世界中をツアーしているアラン・トゥーサンが久しぶりにニューヨークに来るというのに加えて、「もしかしたらこれが最後かも」という予感が皆の中にあり、 チケットは即完売でした。およそ三百席、 立ち見客もかなりいて、その客層は、老若男女さまざま。 アラン・トゥーサンは、休みなく、そして時に、これでもか、というスピードで鍵盤を叩き続け、また、撫で続けました。旋律は心の襞を滑らかに、あるいはギザギザと通り過ぎてゆき、彼と共に、会場の全員と一緒に、宇宙を旅している感覚に入って行きます。食べたり飲んだりしながら耳を傾ける、などという類の演奏ではないのです。全身全霊で向き合うしかなく、その場の全員がそうなので、ますますそのエネルギーは高まっていくのです。 彼は2005年にニューオリンズでハリケーンに被災し、しばらく精神的に音楽活動ができなくなりました。そこからの復帰です。その回復の力が、どの音にも均等にくまなく込められていて、客は皆、ワインどころか息を飲み込むことすら忘れているかのようです。 彼はきっちり一時間、ピアノから手を離しませんでした。それから水を飲み、ピアノに手をついてゆっくり立ち上がり、休憩告知をするのかと思ったら、
「さて、誰かここで弾いてみたい人いない?」
そんな“ピアノの神様”からの呼びかけに、あちこちのテーブルから一ダースほどの手が上がり、仰天してしまいました。三百人の中に、アラン・トゥーサンのステージで、アラン・トゥーサンの客の前で演奏してみせる勇気、さらには、震えるほどの演奏の後を引き受ける自信のある人がこれほどの割合で存在するとは。 そして私たちの隣のテーブルでは、若くて髪の長い、ほっそりした、若いアジア人女性が、仲間に背を押されています。本人はダメっというジェスチャーをしているのに、周りが、やれよ、やれよ、と熱心に声を上げています。 アランがその様子を見つけて、すかさず、「君、上がって」。彼女は、観念したようにステージに出て行き、アドリブで弾き始めました。 次の瞬間には、ブラボー! ブラボー!の嵐。彼女の演奏の高度なテクニックはもとより、その味わいの豊かさに、ステージ脇の椅子に腰を降ろしていたアラン・トゥーサンが一番驚いたのかもしれません。彼は目をまん丸に見開いて、シャキッと立ち上がり、しばらく彼女の音楽に身を浸し、そして、やおらピアノに近づくと、彼女の隣に座って、2人で即興の連弾を始めたのです。またしても、速い、速い、速い!強弱の波は激しく、またなだらかに。彼女も全く負けていません。2人は完璧に調和しています。会場は、もう熱狂の渦。

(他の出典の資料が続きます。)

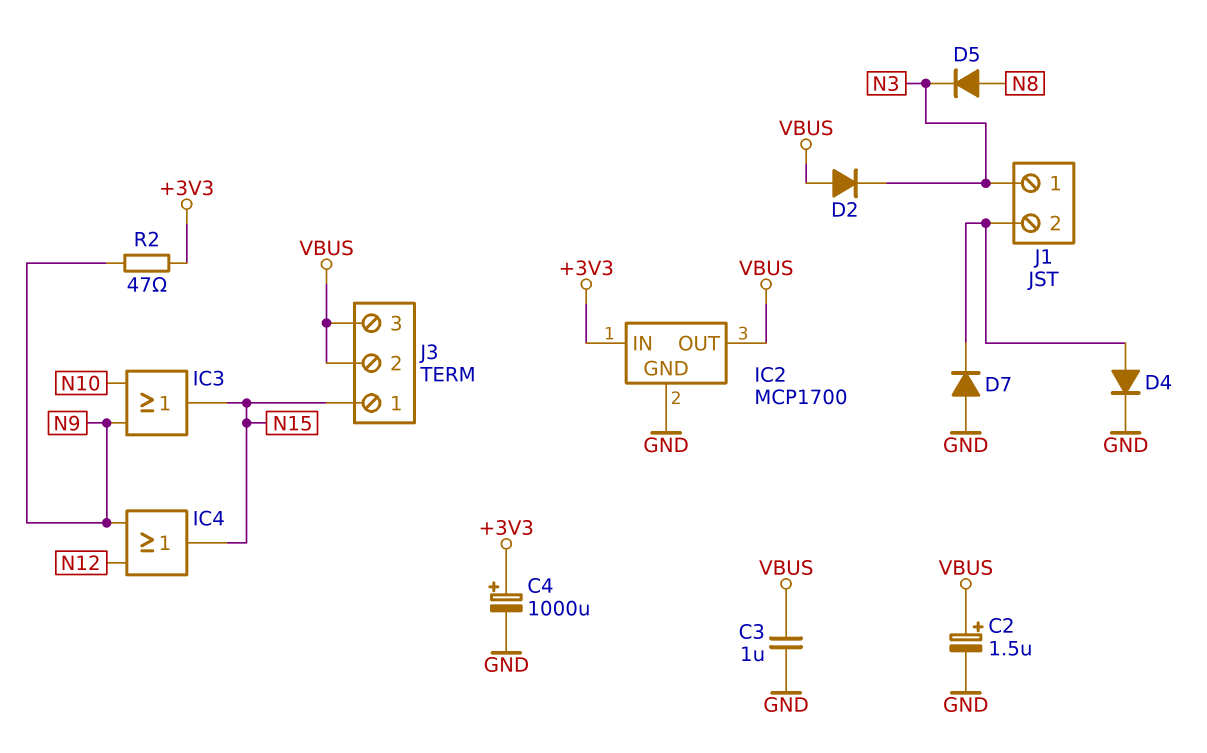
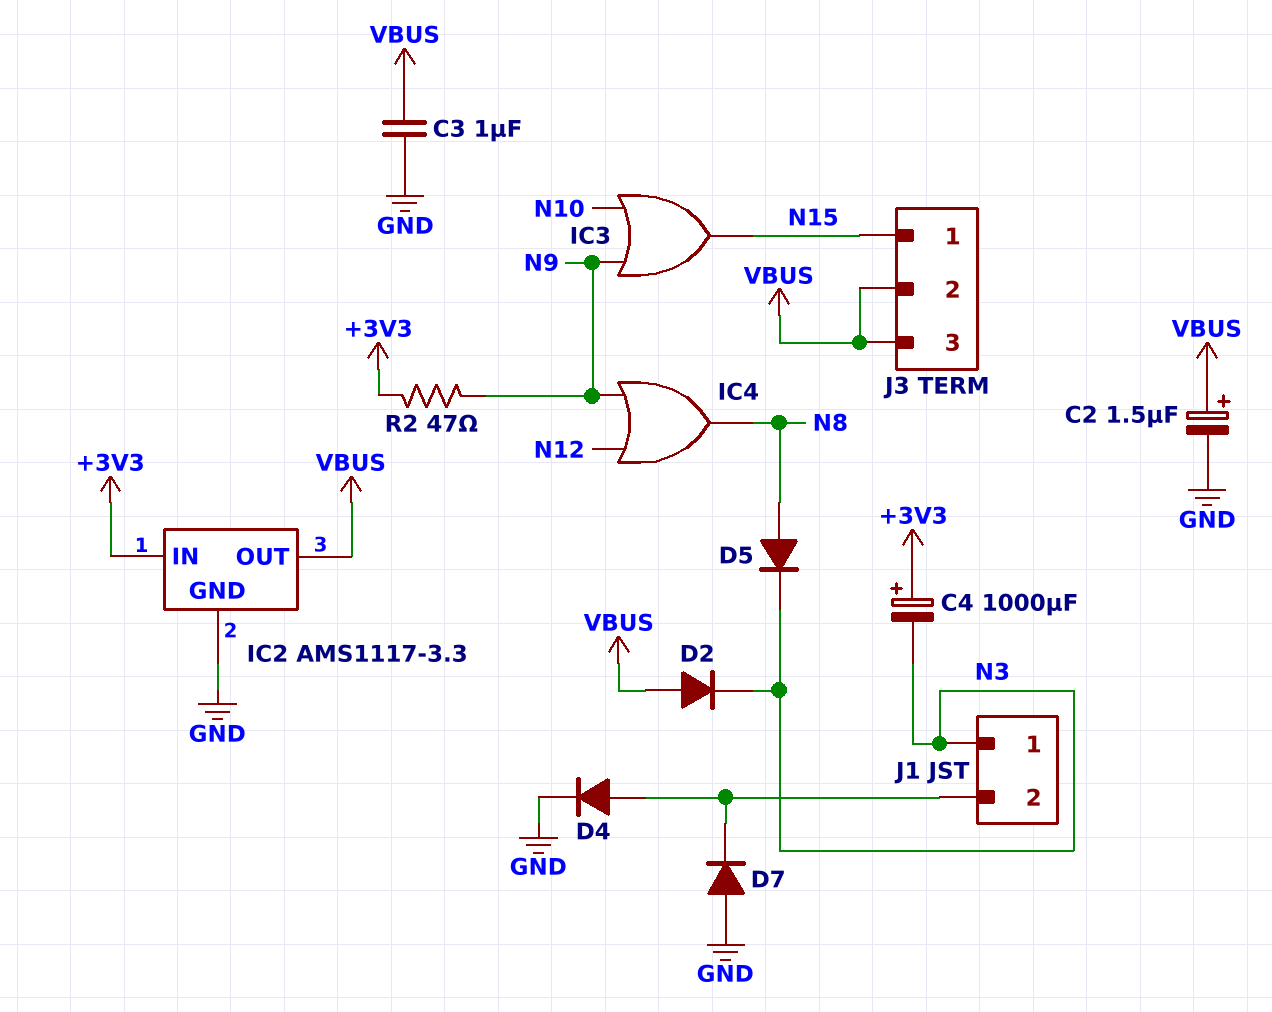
C4: 1000uF (plus +3V3, minus GND) -> 1000uF (plus +3V3, minus N3)
IC2: MCP1700 -> AMS1117-3.3
IC4: OR (in N9, in N12, out N15) -> OR (in N9, in N12, out N8)

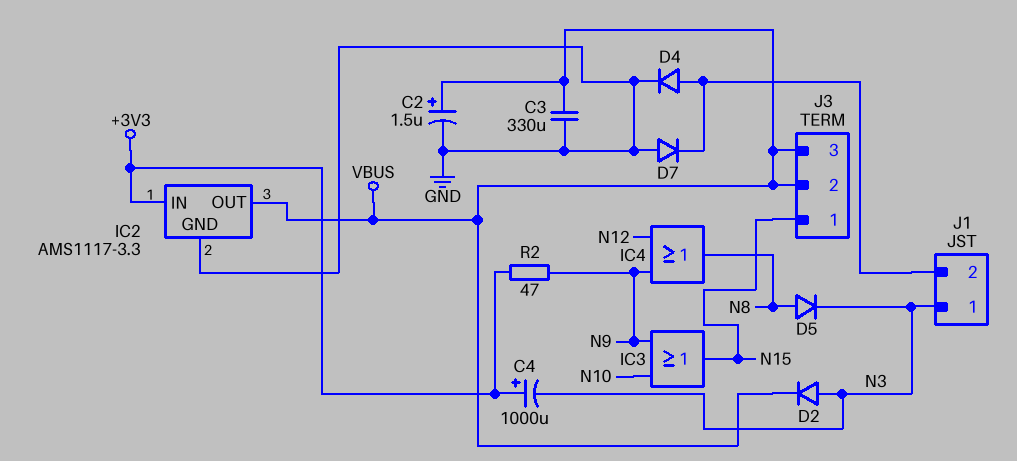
C3: 1uF (GND, VBUS) -> 330uF (GND, VBUS)
D2: diode (A VBUS, K N3) -> diode (A N3, K VBUS)

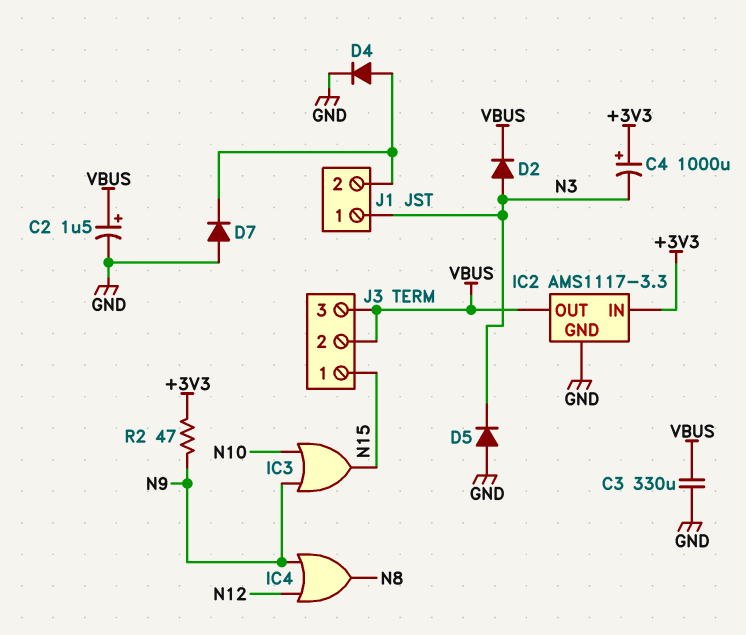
D5: diode (A N8, K N3) -> diode (A GND, K N3)

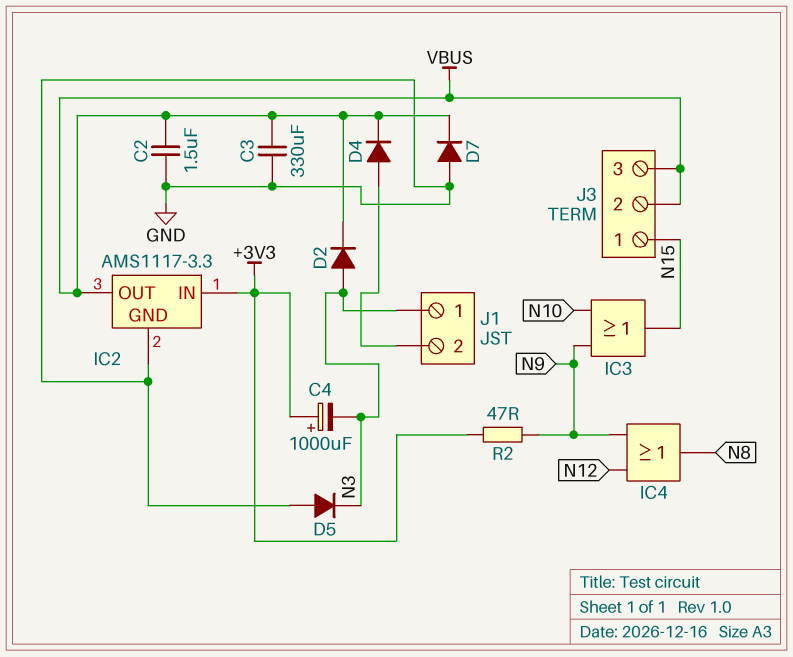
C2: 1.5uF (plus VBUS, minus GND) -> 1.5uF (GND, VBUS)
D4: diode (A J1/2, K GND) -> diode (A J1/2, K VBUS)
D7: diode (A GND, K J1/2) -> diode (A GND, K VBUS)

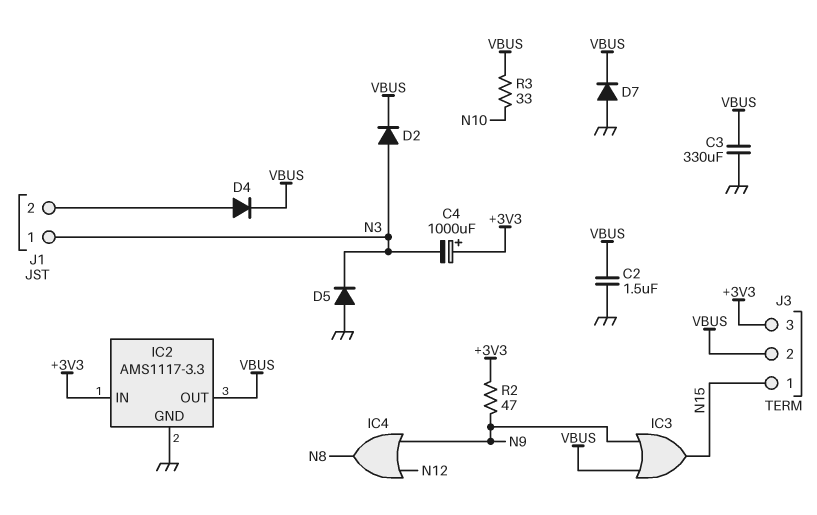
IC3: OR (in N9, in N10, out N15) -> OR (in N9, in VBUS, out N15)
J3 pin 3: VBUS -> +3V3
R3: none -> 33 (N10, VBUS)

どの分野でもニューヨークはとにかく才能の層が厚い、ということを、ずっと目撃し続けてきました。カーネギーホールで演る人だけが成功しているのではなく、ブロードウェイに出る人だけがアメリカンドリームを体現しているのではないのです。どんな小さな場所にも成功者はいて、そこで誰かの心のドアを開け、共に宇宙を旅しています。それができること、それを楽しみ、大事にし、誰とでも共有する気前の良さがあること、才能を誰かに与え、受け取ってもらうこと、それがニューヨーカーにとっての成功なのです。成功者は、そのように成功することによって、成功を人にも手渡し、増やしていくものなのです。コンサートの観客となった私たちも、その成功を受け取って、成功者の心を胸に抱くことで、自らも成功者となるのです。つまり、人生に祝杯を挙げることができるのです。

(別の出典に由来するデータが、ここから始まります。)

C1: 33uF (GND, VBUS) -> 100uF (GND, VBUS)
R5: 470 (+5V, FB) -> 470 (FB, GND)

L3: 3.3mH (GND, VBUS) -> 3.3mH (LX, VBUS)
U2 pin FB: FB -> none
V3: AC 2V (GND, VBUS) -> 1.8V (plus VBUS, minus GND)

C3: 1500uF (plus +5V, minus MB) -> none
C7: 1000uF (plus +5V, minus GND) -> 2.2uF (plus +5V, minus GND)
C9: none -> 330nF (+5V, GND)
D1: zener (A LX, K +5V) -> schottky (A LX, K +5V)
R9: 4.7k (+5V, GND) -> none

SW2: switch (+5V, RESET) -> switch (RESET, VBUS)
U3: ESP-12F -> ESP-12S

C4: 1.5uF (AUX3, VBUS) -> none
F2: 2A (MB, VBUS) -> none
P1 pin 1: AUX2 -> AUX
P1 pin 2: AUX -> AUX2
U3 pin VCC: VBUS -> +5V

アドリブ演奏を終え、拍手の中を恥ずかしそうにテーブルに戻った彼女の声を耳にして、日本人とわかりました。話しかけると、Yokoさんというお名前を教えていただきました。もっと彼女の演奏を聴きたいと思ったら、 今は演奏活動よりも、ご病気の妹さんを想い、祈り、有機野菜を育てることに専念している、と言うのですが、それでも未練がましく、わたしはグーグルで調べてみました。なんと、ニューヨークの同名ジャズピアニストが、ずらずらと出てくるではありませんか。やはりニューヨークの才能の層は厚く、成功者は大勢いるのでした。